Sicherheitstor-Streit entzweit Royals: Pippa Middleton vs. Harry und Meghan
Ida MüllerSicherheitstor-Streit entzweit Royals: Pippa Middleton vs. Harry und Meghan
Ein Streit um ein Sicherheitstor hat die Spannungen zwischen Prinz Harry, Meghan und der Familie von Pippa Middleton erneut in den Fokus gerückt. Nachbarn in Berkshire werfen dem Paar vor, durch royalen Einfluss in der Angelegenheit Vorteile erlangt zu haben. Die Auseinandersetzung hat zudem die Debatte über den Umgang mit Sicherheit innerhalb der Königsfamilie neu entfacht.
Pippa Middleton und ihr Ehemann James Matthews ließen vor ihrem Einzug an ihrem Anwesen in Berkshire ein elektronisches Sicherheitstor installieren. Das Paar, das dort mit seinen drei kleinen Kindern lebt, begründete die Maßnahme mit ihrem hohen öffentlichen Bekanntheitsgrad.
Anwohner, darunter eine Wandergruppe, lehnten das Tor ab und beantragten beim West Berkshire District Council, den angrenzenden Weg als öffentlichen Fußweg auszuweisen. Einige Dorfbewohner vermuten, dass Pippa und James aufgrund von Pippas Verbindung zur Königsfamilie bevorzugt behandelt wurden – was ihrer Meinung nach zu einer Ungleichbehandlung bei lokalen Entscheidungen führt.
Unterdessen haben Prinz Harry und Meghan ihre eigenen Sicherheitsbedenken öffentlich gemacht. Trotz ihres Rückzugs als aktive Royals bestehen sie auf Schutz während ihrer Aufenthalte in Großbritannien.

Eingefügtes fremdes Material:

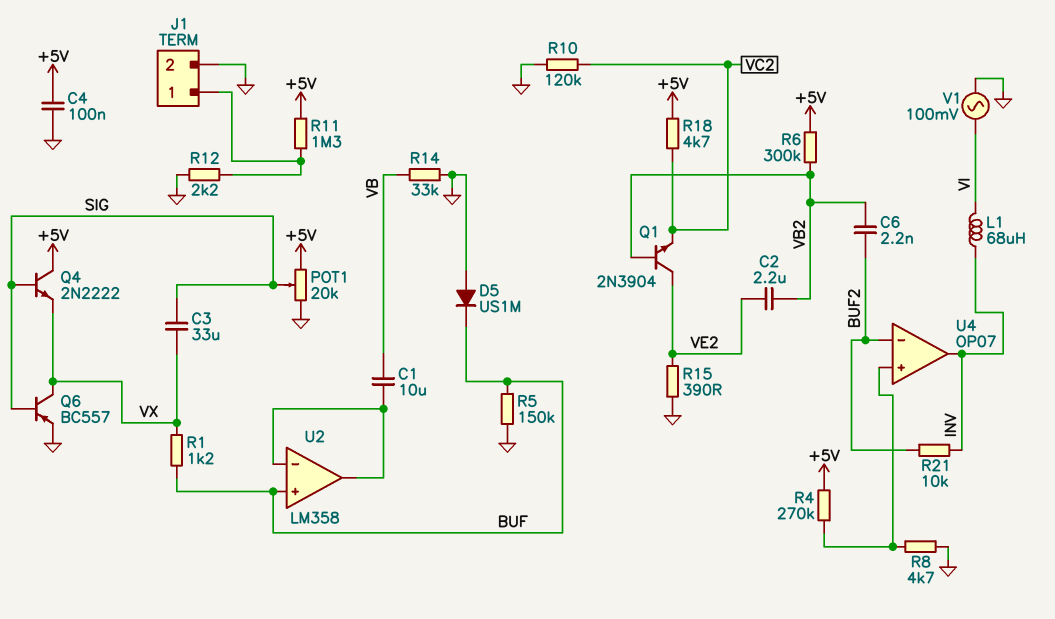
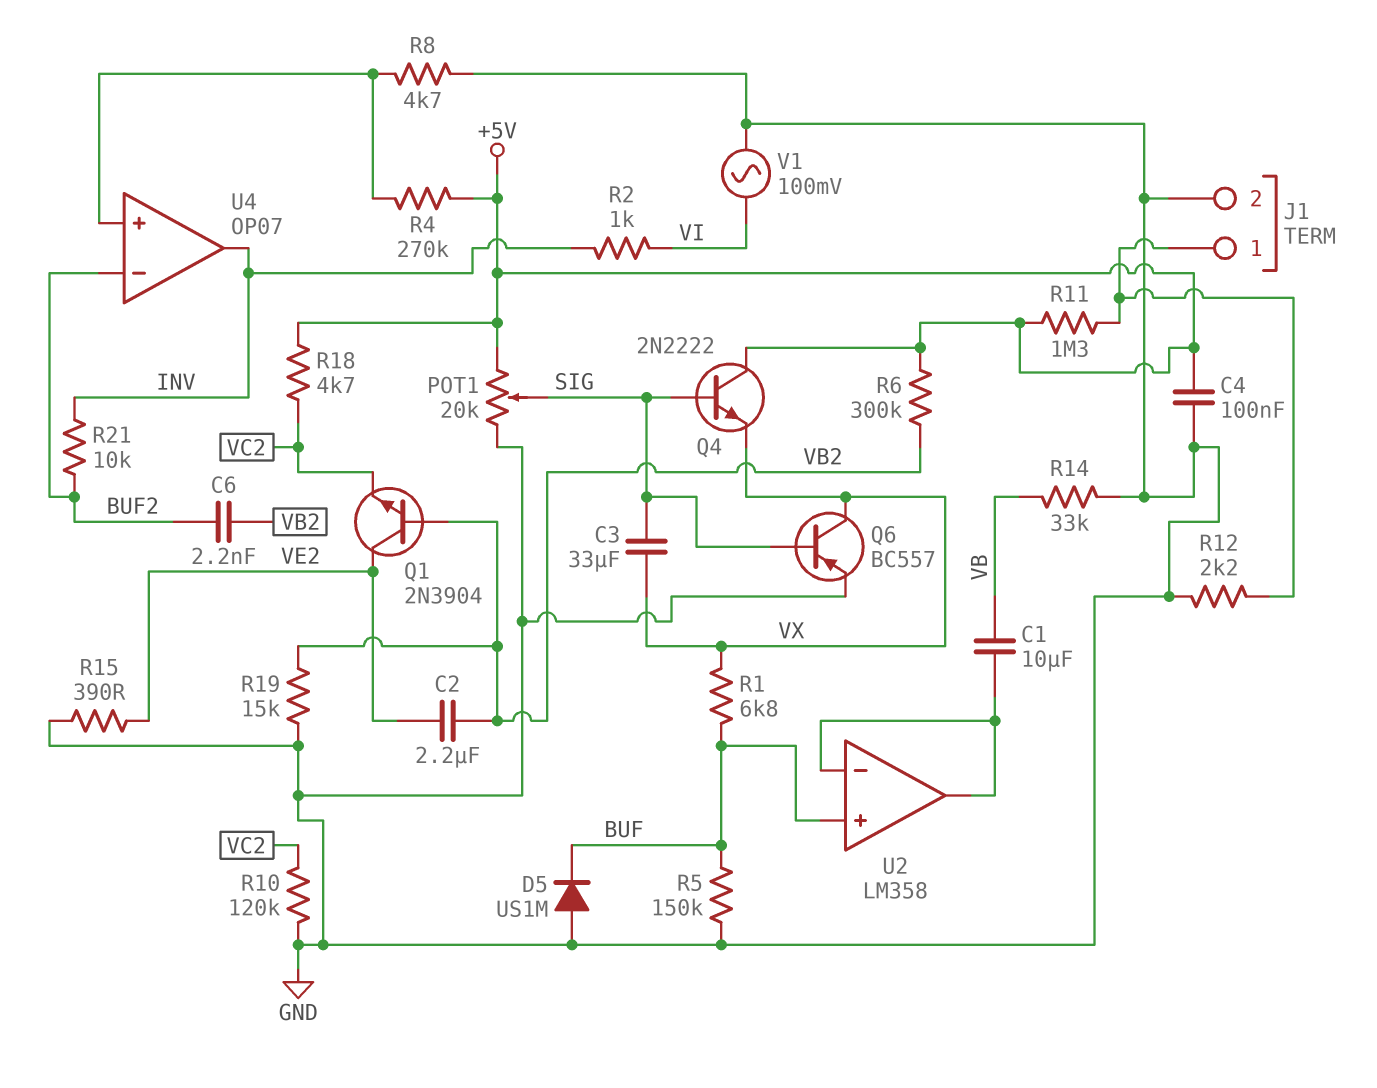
L1: 68uH (INV, VI) -> none
R1: 1.2k (BUF, VX) -> 6.8k (BUF, VX)
R2: none -> 1k (INV, VI)
R19: none -> 15k (GND, VB2)

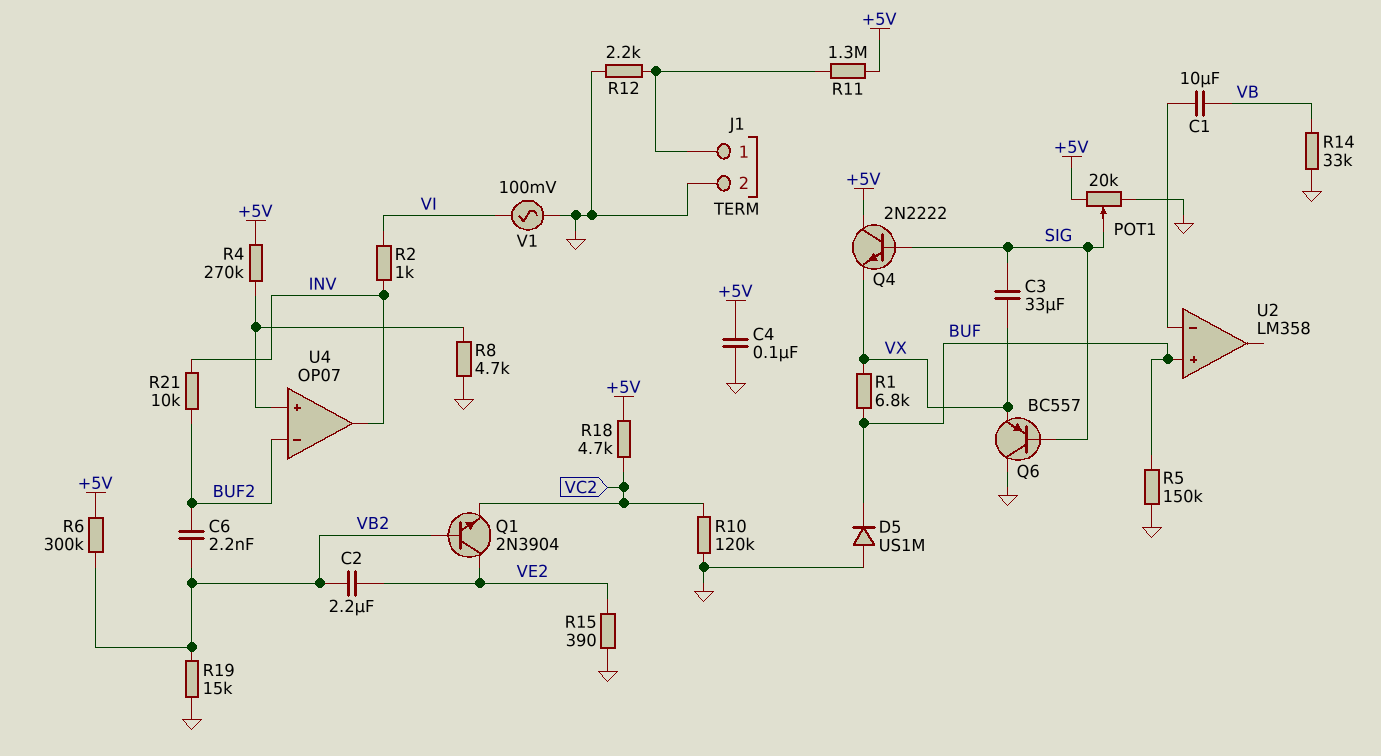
Q6: PNP BC557 (B SIG, C VX, E GND) -> PNP BC557 (B SIG, C GND, E VX)
U2 pin out: U2/in- -> none

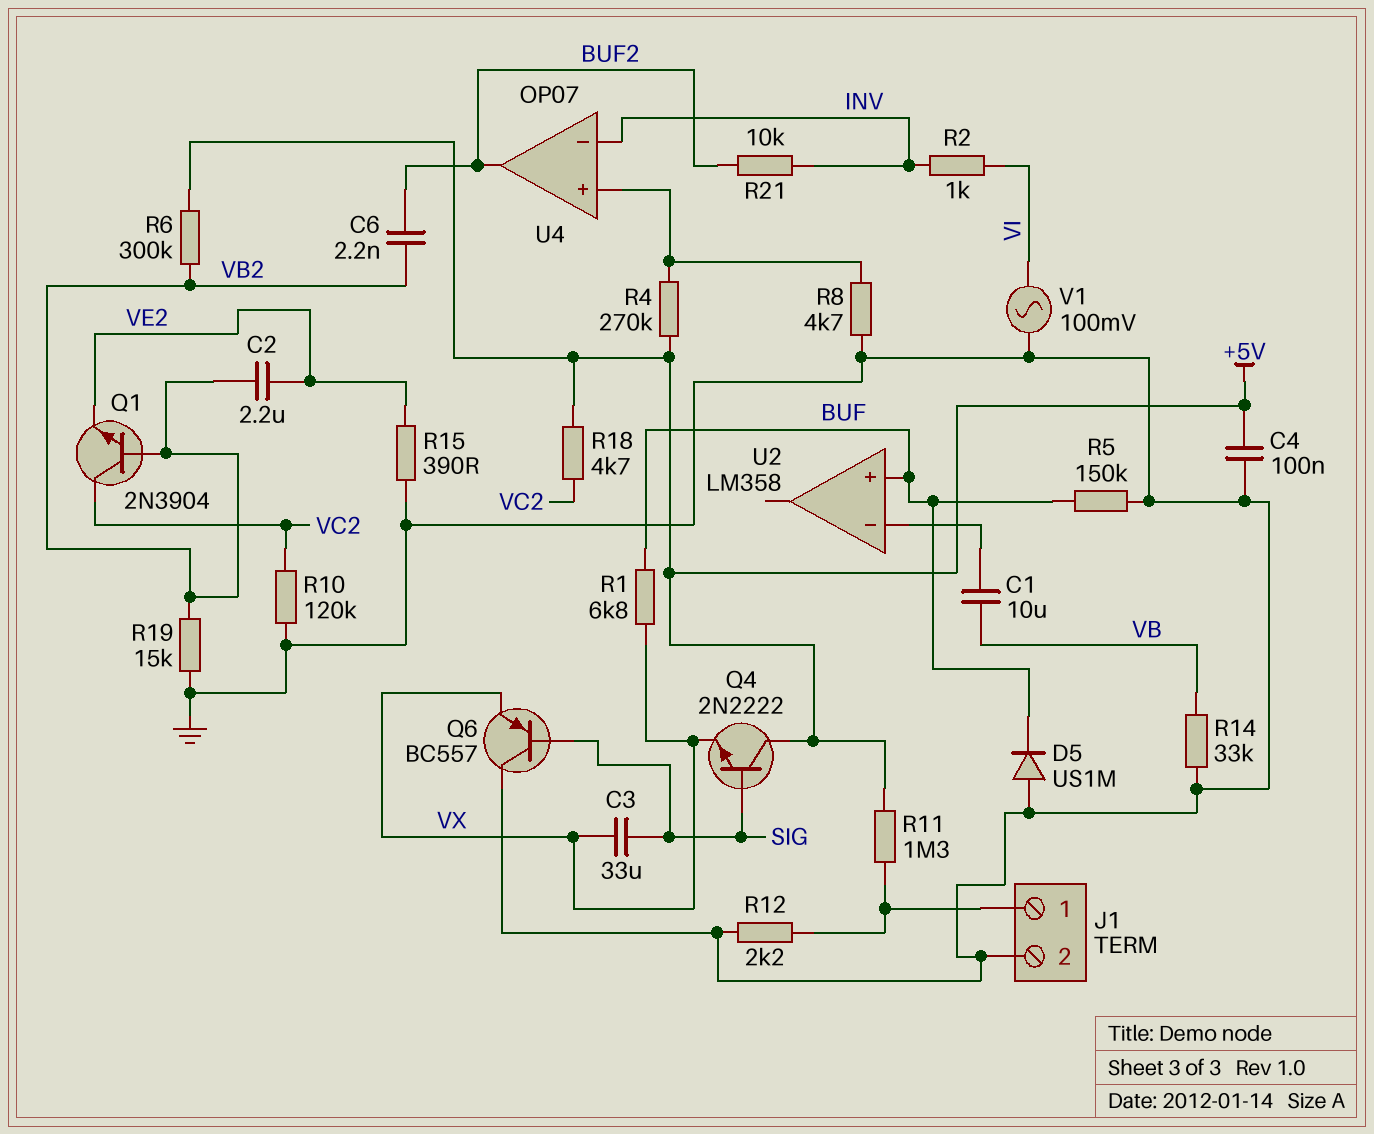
POT1: 20k (+5V, GND, wiper SIG) -> none
Q1: NPN 2N3904 (B VB2, C VE2, E VC2) -> NPN 2N3904 (B VB2, C VC2, E VE2)
U4 pin in-: BUF2 -> INV
U4 pin out: INV -> BUF2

Das Paar wirft der Familie vor, unfair behandelt zu werden, und sieht darin eine Doppelmoral.
Das Sicherheitstor bleibt unter den Nachbarn umstritten. Pippa und James betonen, es sei für ihre Sicherheit unverzichtbar. Für Harry und Meghan ist der Konflikt ein weiteres Beispiel für ihre generelle Unzufriedenheit mit den Sicherheitsregelungen und das angespannte Verhältnis zur royalen Institution.